Mr Hague: I think people will accept some flexibility because, after all, we will have situations where the subject of a petition has just been debated for another reason.
Chair: Exactly.
Mr Hague: Or has been the subject of a Bill where the House has spent many days discussing it in that particular session, or the Opposition Day has just been used for this purpose. There has to be some flexibility in this. Where flexibility is particularly attractive for the future petitions committee —whatever form it takes—is to go down below the 100,000 and say, “This one has 85,000 signatures but it is an issue that the House has not debated and is not proposing to in any other way, so let us go under the threshold”. I would think of it more in that direction that the House would want to use flexibility.
Q103 Chair: My suspicion is once you start getting to 80,000 to 120,000 to 150,000 signatures, for example, the chances are that there will be Members of Parliament who even without that petition would probably bring it before the Backbench Business Committee anyway.
Mr Hague: Yes, that is true.
Chair: I do not think there will be a lot of scope for disappointment within this because Members of Parliament are pretty good at picking up on national and local concerns and bringing them to the floor of the House.
Q104 Thomas Docherty: First of all on thresholds, as I understand it, what the Government is suggesting is that once a petition reaches 10,000 signatures the Government would then issue a response. Now, some government departments are a little bit tardy at replying to parliamentary questions or even correspondence. Do you have a timeframe in mind for how long would be the norm for a Government response to a petition once it has reached the 10,000 threshold?
Mr Hague: Well, it should not be very long. We can pick a number of days, can’t we, or you can pick when you recommend a number of days. It should not be very long and it would be part of the role of the petitions committee, of whatever form, to harry any government department that was falling down on its duty on that, as indeed you do with departments that are not good at answering their parliamentary questions. I am picking something out of the air, but a department needs two or three weeks to assemble a good response. It does not need months in order to do so. It needs something more than days and something less than months in order to do so.

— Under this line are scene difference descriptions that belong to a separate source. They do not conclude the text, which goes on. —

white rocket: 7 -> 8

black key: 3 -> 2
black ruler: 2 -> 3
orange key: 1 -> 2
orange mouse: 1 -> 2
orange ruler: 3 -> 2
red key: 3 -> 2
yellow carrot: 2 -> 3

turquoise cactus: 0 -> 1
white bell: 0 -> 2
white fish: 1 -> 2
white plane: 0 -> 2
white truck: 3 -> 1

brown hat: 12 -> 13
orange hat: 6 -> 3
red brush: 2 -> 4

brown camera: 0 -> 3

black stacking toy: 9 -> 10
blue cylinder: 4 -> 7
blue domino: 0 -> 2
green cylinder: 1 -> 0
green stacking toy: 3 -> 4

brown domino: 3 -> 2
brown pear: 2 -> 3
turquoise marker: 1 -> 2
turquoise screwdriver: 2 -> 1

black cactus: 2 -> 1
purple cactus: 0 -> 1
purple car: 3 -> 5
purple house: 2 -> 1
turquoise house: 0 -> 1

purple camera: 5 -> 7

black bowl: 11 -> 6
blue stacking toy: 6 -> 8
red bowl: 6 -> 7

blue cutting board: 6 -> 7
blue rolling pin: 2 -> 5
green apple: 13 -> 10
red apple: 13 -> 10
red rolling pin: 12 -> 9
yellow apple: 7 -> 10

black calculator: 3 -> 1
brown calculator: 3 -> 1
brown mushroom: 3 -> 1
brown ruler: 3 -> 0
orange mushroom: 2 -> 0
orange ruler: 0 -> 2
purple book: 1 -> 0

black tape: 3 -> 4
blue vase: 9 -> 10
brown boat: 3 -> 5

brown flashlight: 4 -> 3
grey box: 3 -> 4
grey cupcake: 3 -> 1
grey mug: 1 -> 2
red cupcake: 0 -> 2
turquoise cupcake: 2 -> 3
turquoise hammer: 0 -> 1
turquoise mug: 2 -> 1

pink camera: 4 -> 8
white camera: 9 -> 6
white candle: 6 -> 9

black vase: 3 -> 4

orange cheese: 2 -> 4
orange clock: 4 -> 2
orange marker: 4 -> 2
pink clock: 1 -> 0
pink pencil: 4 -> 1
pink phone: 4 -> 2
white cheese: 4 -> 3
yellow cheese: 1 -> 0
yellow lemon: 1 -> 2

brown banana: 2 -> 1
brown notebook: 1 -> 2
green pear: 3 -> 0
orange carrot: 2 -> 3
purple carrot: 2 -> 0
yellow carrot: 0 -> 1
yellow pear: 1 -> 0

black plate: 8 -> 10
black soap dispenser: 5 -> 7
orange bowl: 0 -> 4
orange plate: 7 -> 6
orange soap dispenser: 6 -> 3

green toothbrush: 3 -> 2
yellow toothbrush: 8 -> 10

Thomas Docherty: We will skirt over the fact that your predecessor took 18 months not to reply to the PCRC report on lobbying.
Mr Hague: Well, the Leader of the House is not a department, of course.
Q105 Thomas Docherty: The other issue about thresholds is we are minded that once a petition has reached that initial threshold of, say, five and it has then been through whatever committee process sausage machine that we set up, when it goes on to the website for further signatories it would be protected by privilege because it would be a proceeding of the House. Would that concern you?
Mr Hague: Well, that requires good moderation, doesn’t it, so that we do not get into that problem. That is partly what the moderation is for so that things that would raise issues over privilege are not sitting there on a government or parliamentary website. It would concern me if we did not deal with that properly, yes, but that can be dealt with in the moderation. I think that is what we do now and that is what we should be able to do in the future.
Q106 Jacob Rees-Mogg: I just want to follow up on that. There is, as far as I know, a very little used right in the Bill of Rights and an absolute right to petition the sovereign that is not qualified in any way. I just wonder how this relates to what we are trying to do and whether there is the risk of this getting involved in our process. It is one of the clauses of the Bill of Rights.
Mr Hague: Well, I do not think this is a danger. I do not think there is a massive consciousness of this clause in the Bill of Rights.
Jacob Rees-Mogg: I do not think there is, but if you have this great system set up—
Mr Hague: I also think people understand that in the modern day it is through petitioning the Ministers of the Crown that they are petitioning the Crown, and those people who exercise a great part of the royal prerogative are those who are the right ones to petition.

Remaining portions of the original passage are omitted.